Where a person had a ticket giving him a right to ride as a passenger, and had no opportunity to surrender it or pay his fare, but left the train after it had stopped at a station where passengers were accustomed and had a right to leave the train, and was injured while so doing by a train on another track, he still continues a passenger up to the time of the injury. Mckimble v. Boston & M.R.R. 2 N.E. 97,98,139 Mass 542. Plaintiff, a married woman, while traveling alone with her baby, was transferred to a station of defendant’s railway, over which she had a valid ticket, purchased from a connecting line, and which included her transfer from one road to the other. The station was kept open at all times, both day and night, for the use of passenger; and plaintiff remained there to await her train, which would not arrive for 10 hours, with the assent of defendant’s agent. While alone in the waiting room at night, she was assaulted by defendant’s night agent, held, that she was a passenger, and that defendant was liable for act of its employee. St.Louis S.W. Ry. Co. of Texas : Griffith, 35 S.W. 741, 743,12 Tex Civ. App. 631.

Where a passenger places himself under the charge of the carrier as he begins his journey, he is a passenger being transported, and is within the protection of Section 3, Article 1, C.72 Comp. St. 1911, until he is afforded an opportunity to leave the premises of the carrier at his destination; but if it appears that the passenger, having reached the end of his journey has departed from the car, and has had a reasonable time and opportunity to avoid injury from the operation of the train, or further necessity of relation of the servants of the carrier, he ceases to be a passenger, and thereafter is not within the protection afforded by the statute. Painter v. Chicago B& Q.Ry. Co. 140, N.W. 787, 789, 93 Neb. 419.

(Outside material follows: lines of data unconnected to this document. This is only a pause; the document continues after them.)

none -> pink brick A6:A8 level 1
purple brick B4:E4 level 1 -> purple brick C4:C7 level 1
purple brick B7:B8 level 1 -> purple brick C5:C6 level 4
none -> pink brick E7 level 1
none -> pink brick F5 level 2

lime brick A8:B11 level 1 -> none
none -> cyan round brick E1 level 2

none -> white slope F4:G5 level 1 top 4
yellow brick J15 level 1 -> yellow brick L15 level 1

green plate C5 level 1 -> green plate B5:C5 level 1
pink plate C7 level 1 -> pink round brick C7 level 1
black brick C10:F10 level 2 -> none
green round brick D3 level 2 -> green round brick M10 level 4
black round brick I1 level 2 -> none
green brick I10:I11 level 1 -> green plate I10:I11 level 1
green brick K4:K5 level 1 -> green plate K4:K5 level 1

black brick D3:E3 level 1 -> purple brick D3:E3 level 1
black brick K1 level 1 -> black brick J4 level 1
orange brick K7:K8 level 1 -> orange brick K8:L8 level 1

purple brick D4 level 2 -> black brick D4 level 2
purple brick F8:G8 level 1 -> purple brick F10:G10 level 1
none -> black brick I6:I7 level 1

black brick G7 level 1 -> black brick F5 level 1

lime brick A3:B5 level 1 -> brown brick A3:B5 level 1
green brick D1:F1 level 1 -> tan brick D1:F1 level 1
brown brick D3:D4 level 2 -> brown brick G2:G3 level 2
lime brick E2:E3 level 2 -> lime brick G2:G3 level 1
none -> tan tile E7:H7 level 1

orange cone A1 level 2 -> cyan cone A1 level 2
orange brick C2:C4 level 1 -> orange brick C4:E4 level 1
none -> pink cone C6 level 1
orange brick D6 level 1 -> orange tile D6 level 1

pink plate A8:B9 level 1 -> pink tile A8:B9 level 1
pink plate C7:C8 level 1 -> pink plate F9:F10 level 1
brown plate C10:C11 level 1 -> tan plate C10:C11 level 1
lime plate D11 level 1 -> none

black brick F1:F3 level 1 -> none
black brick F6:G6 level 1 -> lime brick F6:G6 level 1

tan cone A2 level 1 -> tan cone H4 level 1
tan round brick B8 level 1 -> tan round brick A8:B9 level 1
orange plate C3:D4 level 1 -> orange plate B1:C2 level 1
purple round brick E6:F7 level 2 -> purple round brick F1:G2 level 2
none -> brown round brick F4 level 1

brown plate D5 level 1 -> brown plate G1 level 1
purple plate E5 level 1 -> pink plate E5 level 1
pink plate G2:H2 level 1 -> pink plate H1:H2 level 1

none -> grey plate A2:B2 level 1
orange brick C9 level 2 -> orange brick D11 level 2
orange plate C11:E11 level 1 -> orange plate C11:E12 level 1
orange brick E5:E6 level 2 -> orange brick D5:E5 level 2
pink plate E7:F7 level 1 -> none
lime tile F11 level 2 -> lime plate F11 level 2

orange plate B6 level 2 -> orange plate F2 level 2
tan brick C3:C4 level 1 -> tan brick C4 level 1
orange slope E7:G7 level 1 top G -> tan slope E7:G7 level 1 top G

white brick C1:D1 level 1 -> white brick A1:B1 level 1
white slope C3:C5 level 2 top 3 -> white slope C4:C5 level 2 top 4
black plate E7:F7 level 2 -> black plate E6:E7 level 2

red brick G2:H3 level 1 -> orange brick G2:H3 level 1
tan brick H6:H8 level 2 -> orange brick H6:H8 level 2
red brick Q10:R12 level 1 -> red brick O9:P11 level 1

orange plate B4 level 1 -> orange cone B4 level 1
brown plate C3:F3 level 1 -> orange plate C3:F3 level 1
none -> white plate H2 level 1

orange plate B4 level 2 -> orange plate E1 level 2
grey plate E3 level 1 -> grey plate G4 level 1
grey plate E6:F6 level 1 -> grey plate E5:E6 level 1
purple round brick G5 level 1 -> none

While it is undoubtedly true that none who has brought a ticket or otherwise become entitled to transportation on a train of cars of a railroad corporation, is ordinarily a passenger from the time when he reasonably and properly starts from the ticket office or waiting room of the station to take his seat in the car of the train until he has reached the station to which he is entitled to be carried, and has had an opportunity by safe and convenient means to leave the train or roadway of the corporation at that station, he loses his character as a passenger by getting off the train at his destination before the train stops. Commonwealth v. Boston & N.R.R. 129 Mass. 500, 501, 37 Am.Rep. 382.

21. What is striking, however in all such situations is the fact that to establish that a certain person was a passenger, it should be seen, however, how he acted and how those responsible to carry him as a passenger behaved. It is not in doubt and it cannot be doubted that a person becomes a passenger by contract, express or implied. The expression ‘passenger’ ultimately refers to one, who travels either in a bus or a vehicle or a ship or a train. This expression means one who travels and nothing else. When the relationship of a carrier and a passenger begins with reference to the vehicle concerned must be found varying from fact to fact and case to case. A person rushing to a vehicle and attempting to board when in fact it had started moving given in the circumstances of the case, we found, not to be a passenger. One who has not entered the vehicle is obviously not a passenger. One who has alighted from the vehicle is also not a passenger. But a passenger alighting from a vehicle may still be a passenger until he had reasonable opportunity to reach a place of safety, meaning thereby that he was away from the vehicle.

22. While we have no hesitation in holding that insurance of a motor vehicle against third party risks is a sort of indemnity to the insured, we cannot visualise that in the garb of enjoying such indemnity a negligent carrier can escape the liability of damages. How can he be allowed to say: “Look here, my vehicle is insured; therefore I can throw out a passenger and then say that since he was found on the street, he was not a passenger”.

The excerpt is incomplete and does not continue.